Kiedy ponad 65 lat temu byłem młodym chłopakiem i mieszkałem w południowym Utah, przeszywał mnie radosny dreszcz, kiedy słowa „Świętość dla Pana” pojawiały się na niektórych budynkach w małych miastach. Ten złoty napis był często centralną ozdobą najważniejszych budynków, takich jak sklep pomocy wzajemnej czy magazyn biskupa. Posiadam kilka akcji ZCMI, organizacji handlowej założonej przez pionierów. Widnieją na nich podpisy Johna Taylora, Brighama Younga, Wilforda Woodruffa, Josepha F. Smitha, Lorenzo Snowa, Hebera J. Granta, Georga Alberta Smitha i Davida O. McKaya. Na każdej akcji wydrukowane są słowa: „Świętość dla Pana”. Zastanawiam się, co się stało z tym mottem świętości. Czy zniknęło ono wraz z tyloma innymi rzeczami przypominającymi o wierze i oddaniu?

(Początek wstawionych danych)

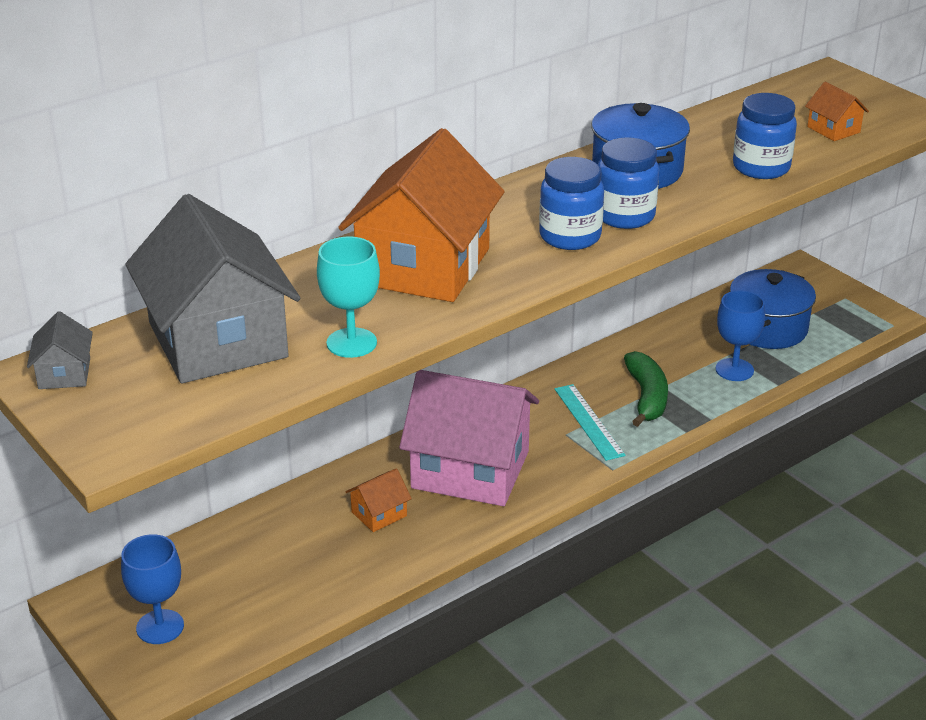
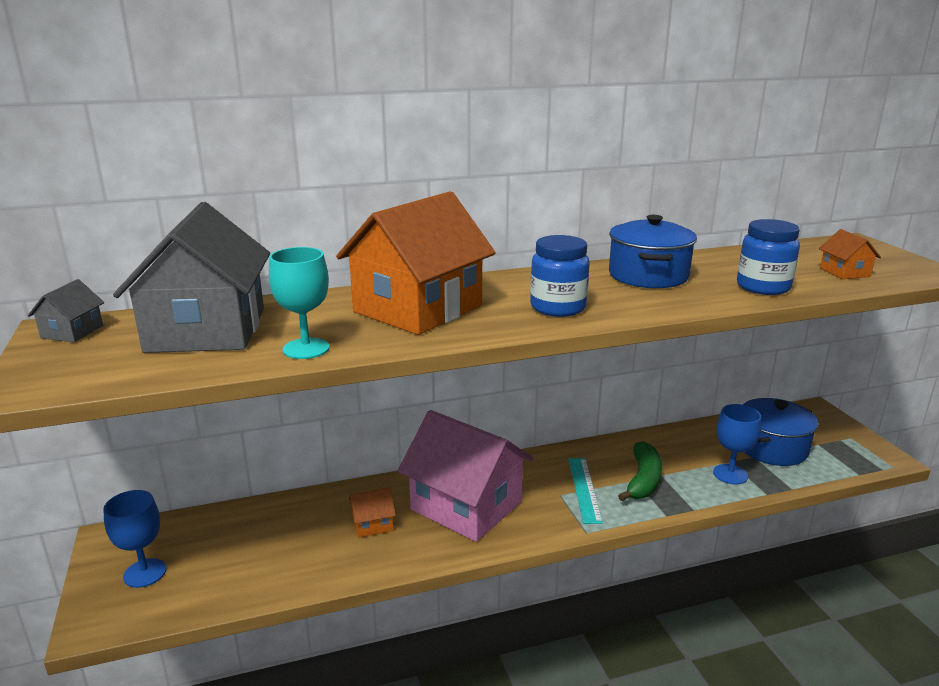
camera: 20 degrees right, 10 degrees down
(624, 216) = (616, 301): blue jar -> none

Dni naszego życia będą wielce pobłogosławione, kiedy będziemy często chodzić do świątyni, aby poznać przekraczający zrozumienie duchowy związek, jaki łączy nas z Bogiem. Musimy się bardziej starać, aby znaleziono nas stojących na świętych miejscach. Ceremonie obrzędów i zwyczajów świątynnych, to środki, które mają pomóc w zachowaniu jej świętego charakteru. Pragnąc, aby nasz lud z większym oddaniem zaangażował się w świętą pracę, jaka odbywa się w świątyniach, musimy nawoływać go, aby szukał głębokich duchowych znaczeń, jakie można tam odnaleźć. Jak przypominał nam Paweł: „Litera zabija, duch zaś ożywia”9.

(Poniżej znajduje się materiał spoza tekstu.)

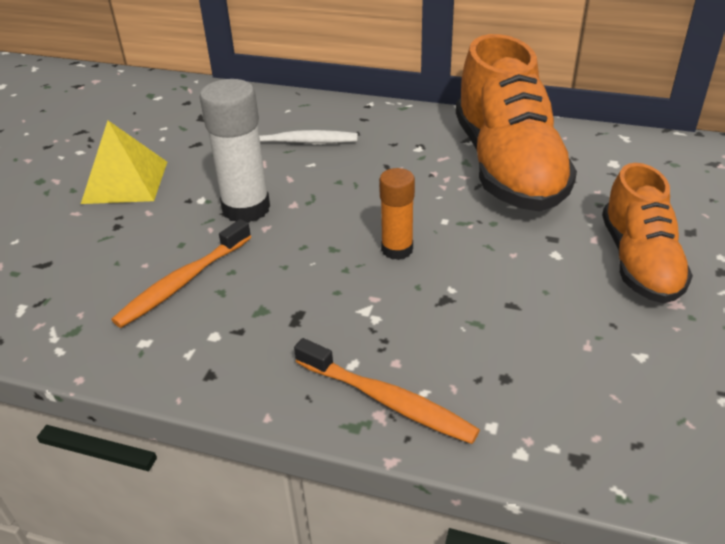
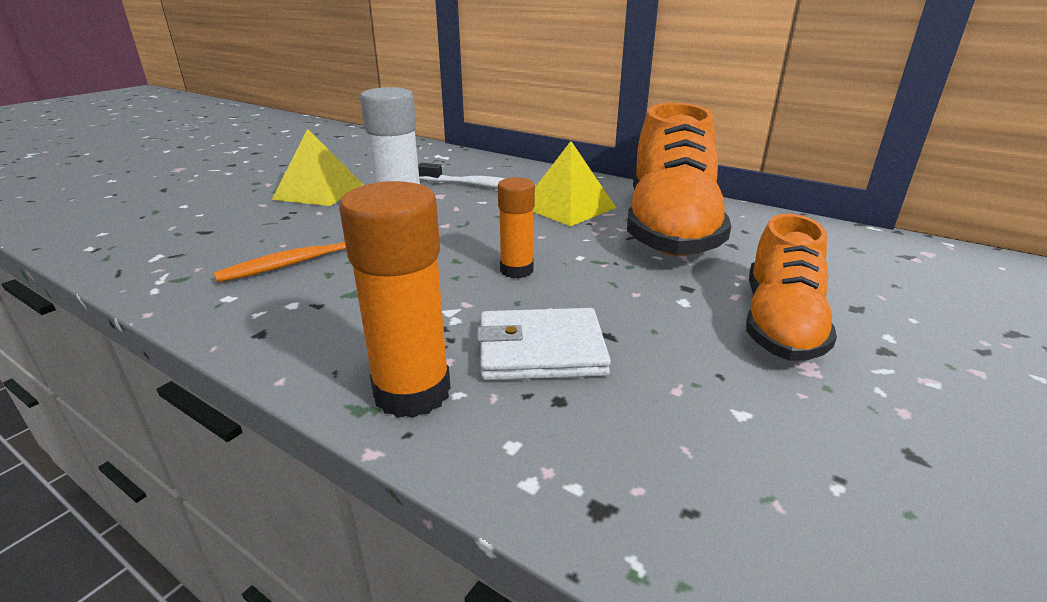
camera: 15 degrees right, 10 degrees down
(387, 400) = (412, 392): orange toothbrush -> orange glue stick
(400, 157) = (568, 207): none -> yellow pyramid
(466, 333) = (541, 350): none -> white wallet

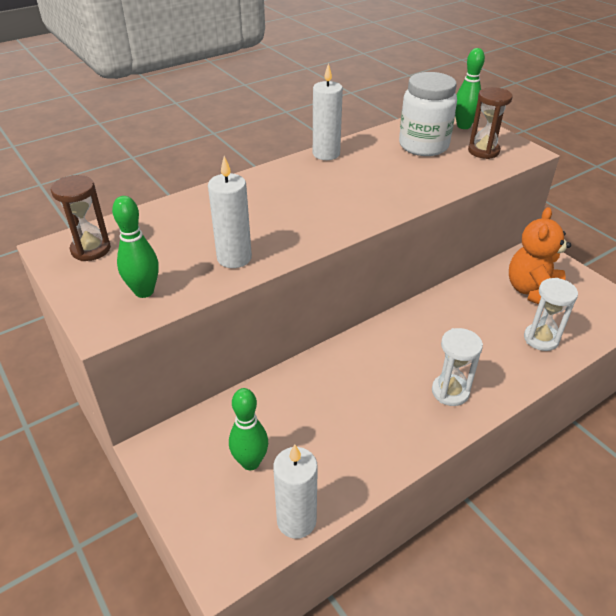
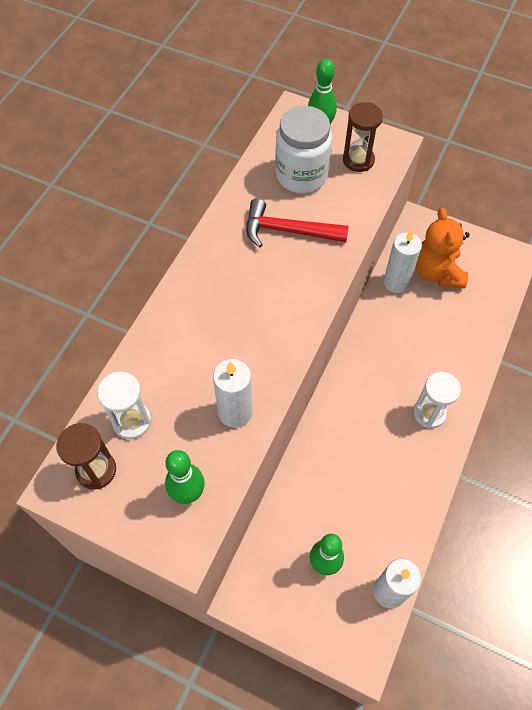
camera: 30 degrees left, 20 degrees up
(326, 154) = (219, 228): white candle -> white candle (396, 282)
(383, 171) = (288, 231): none -> red hammer
(541, 339) = (467, 323): white hourglass -> white hourglass (132, 421)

W naszych czasach Prezydent Gordon B. Hinckley powiedział nam: „Gdyby każdy mężczyzna w tym kościele, który został wyświęcony w Kapłaństwie Melchizedeka, spełnił warunki, aby otrzymać rekomendację świątynną, a potem poszedł do domu Pana i uroczyście, przy świadkach odnowił swoje przymierza z Bogiem, bylibyśmy lepszym ludem. Byłoby między nami niewiele niewierności, lub nie byłoby jej wcale. Niemal zupełnie zniknęłyby rozwody. Uniknęlibyśmy tak wiele bólu i udręki. W naszych domach panowałby większy pokój, miłość i szczęście. Byłoby mniej płaczących żon i dzieci. Bardziej byśmy się doceniali i mielibyśmy większy szacunek do siebie nawzajem. I jestem pewien, że Pan cieplej by się do nas uśmiechał”10.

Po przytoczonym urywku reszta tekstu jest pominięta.